In order for DumbDisplay app to make WIFI connection with microcontroller board, you will need to find out the IP address of the board. To find out the IP address, upload the sketch and connect it to a serial monitor with baud rate 115200. From the serial monitor, you should see lines like

binded WIFI TrevorWireless
listening on 192.168.0.172:10201 ...

Of cause, your WIFI SSID will be different than shown above, and very likely, the IP address will be different as well. Note down the IP address shown. You will need this IP for DumbDisplay WIFI connection.

On your Android phone side

• Start the DumbDisplay app.
• Click on the Establish Connection icon.
• In the "establish connection" dialog, you should see the "add WIFI device" icon at the bottom right of the dialog. Click on it.
• A popup for you to enter WIFI IP will be shown. Enter the IP address of your ESP board as Network Host. Click OK when done.
• Back to the "establish connection" dialog, a new entry will be added, click on it to establish WIFI connection.

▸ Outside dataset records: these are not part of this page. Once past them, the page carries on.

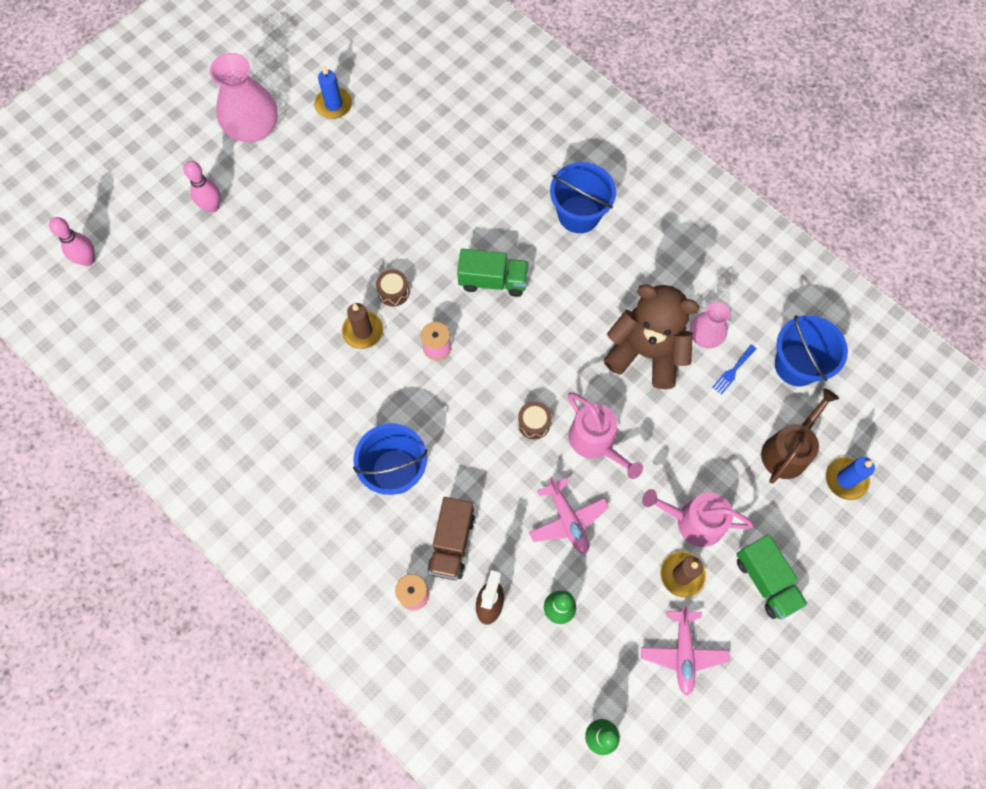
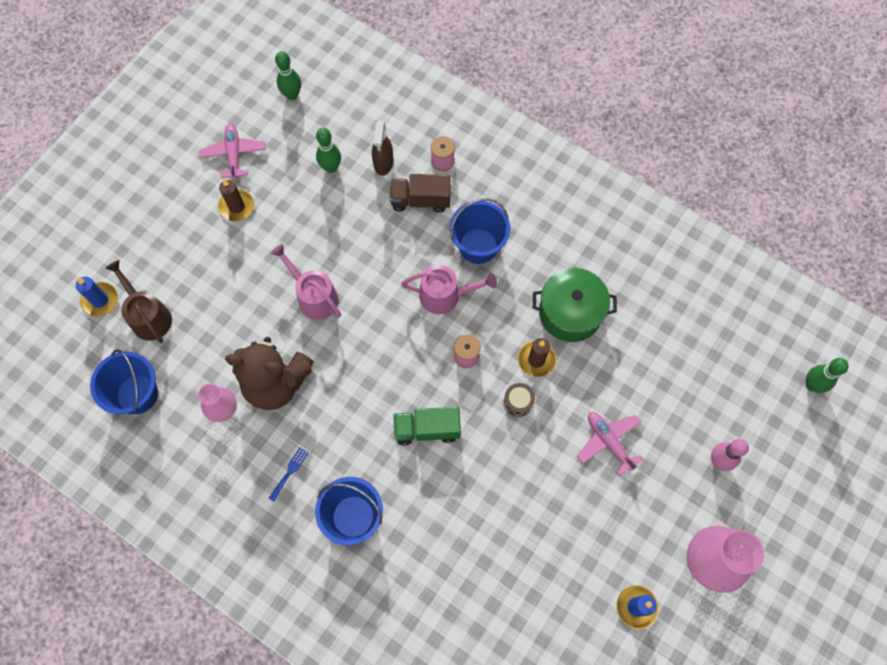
camera: 170 degrees right, 0 degrees up
(88, 260) = (812, 385): pink bowling pin -> green bowling pin
(312, 375) = (570, 313): none -> green pot
(452, 543) = (420, 200): brown truck -> brown truck turned 90 degrees counterclockwise
(534, 423) = (369, 303): brown drum -> none
(567, 520) = (331, 232): pink plane -> pink plane (608, 442)
(694, 521) = (228, 247): pink watering can -> pink watering can (445, 295)
(733, 371) = (196, 379): blue fork -> blue fork (289, 472)
(766, 581) = (170, 212): green truck -> none
(788, 450) = (148, 316): brown watering can -> brown watering can turned 120 degrees clockwise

One more thing. Due to the high volume of data sent to DumbDisplay app, it is strongly suggested that you turn off DumbDisplay app's "show commands" option. You can turn off "show commands" option from the DumbDisplay app menu.

Hope you will have fun with this "voice commander" experiment, which is inspired by my seeing the YouTube video Build your own Alexa with the ESP32 and TensorFlow Lite. Too bad that I didn't finish adapting and make use of "wake word" for triggering voice commands.

Maybe, the experiment can be more interesting if combined with speech response -- ESP32 Speech Synthesizer Experiment With XFS5152CE. Anyway, enjoy!

Peace be with you. Jesus loves you. May God bless you!